A surgically precise e-mail hacking effort is targeting health care companies in an effort to steal corporate secrets for insider stock trading.
While the hacking techniques are relatively common, experts at FireEye, the Silicon Valley IT security firm that revealed the hacking group Monday, were surprised by the attackers' business savvy and sustained attention on specific targets. The focus allowed them to breach e-mail accounts of top executives, lawyers, bankers, consultants and investor-relations departments at more than 100 large companies, which were not named.
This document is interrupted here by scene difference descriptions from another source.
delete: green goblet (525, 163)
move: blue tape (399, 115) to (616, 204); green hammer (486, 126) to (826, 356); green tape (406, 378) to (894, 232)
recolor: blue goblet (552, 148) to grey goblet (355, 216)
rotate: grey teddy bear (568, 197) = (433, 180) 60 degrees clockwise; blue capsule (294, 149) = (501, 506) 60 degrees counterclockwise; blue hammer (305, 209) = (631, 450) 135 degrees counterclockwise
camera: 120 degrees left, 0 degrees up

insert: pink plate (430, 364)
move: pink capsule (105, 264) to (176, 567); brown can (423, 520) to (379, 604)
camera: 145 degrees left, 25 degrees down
Medical device firms and pharmaceutical makers are being targeted because they're prone to large stock swings from disclosures like announcements of potential mergers, product approvals and clinical trial results. Nearly 70 percent of the companies in the report were publicly traded health care companies, and more than a quarter of them make medical devices and equipment.
Such precise targeting of individuals with financial information separated this group of hackers from others who might be interested in stealing national secrets or causing general havoc.
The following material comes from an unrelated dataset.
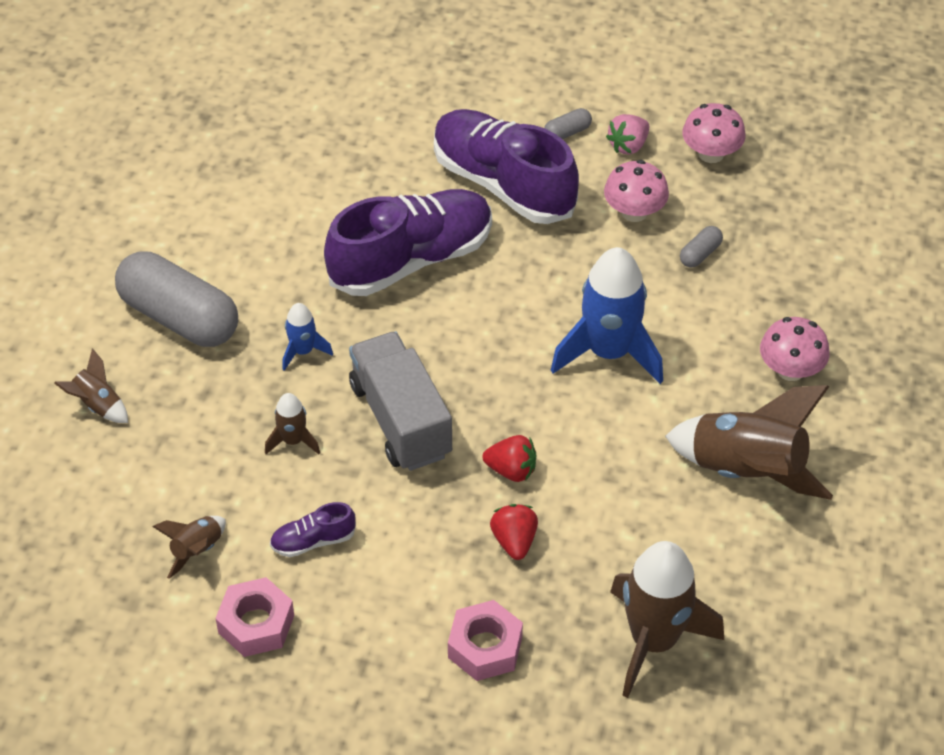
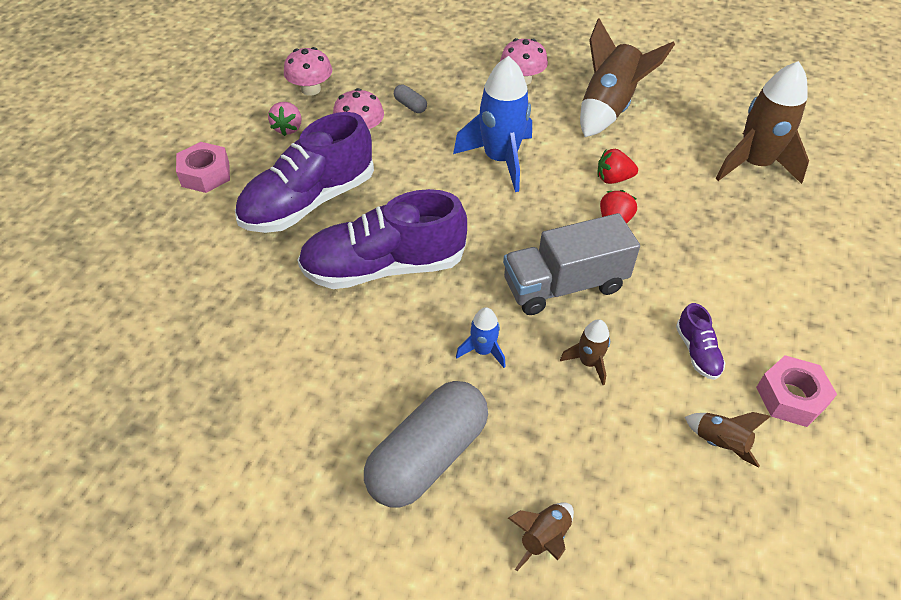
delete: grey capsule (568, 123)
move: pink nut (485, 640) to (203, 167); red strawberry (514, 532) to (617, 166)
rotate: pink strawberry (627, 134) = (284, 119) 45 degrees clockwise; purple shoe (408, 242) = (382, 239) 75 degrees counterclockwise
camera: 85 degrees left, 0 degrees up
So far, no trades of stock have been linked to information stolen from executives' e-mails by FIN4. FireEye said it has informed the FBI about the attacks it has detected.
"Given that this group is so tailored in its approach, and they seem very knowledgeable about how the markets work, to us [insider trading] was the only plausible explanation for what we were seeing," said Jen Weedon, manager of threat intelligence for FireEye, which dubbed the hacking group FIN4.
FireEye is an influential cybersecurity firm that counts more than 150 of the Fortune 500 as clients. In January it paid $1 billion to buy computer-forensics company Mandiant.
FireEye didn't specifically name the targeted companies because they are clients that have confidentiality agreements. Several large medical device makers in Minnesota declined to comment about whether they'd been targeted by hackers seeking information about upcoming mergers or product approvals.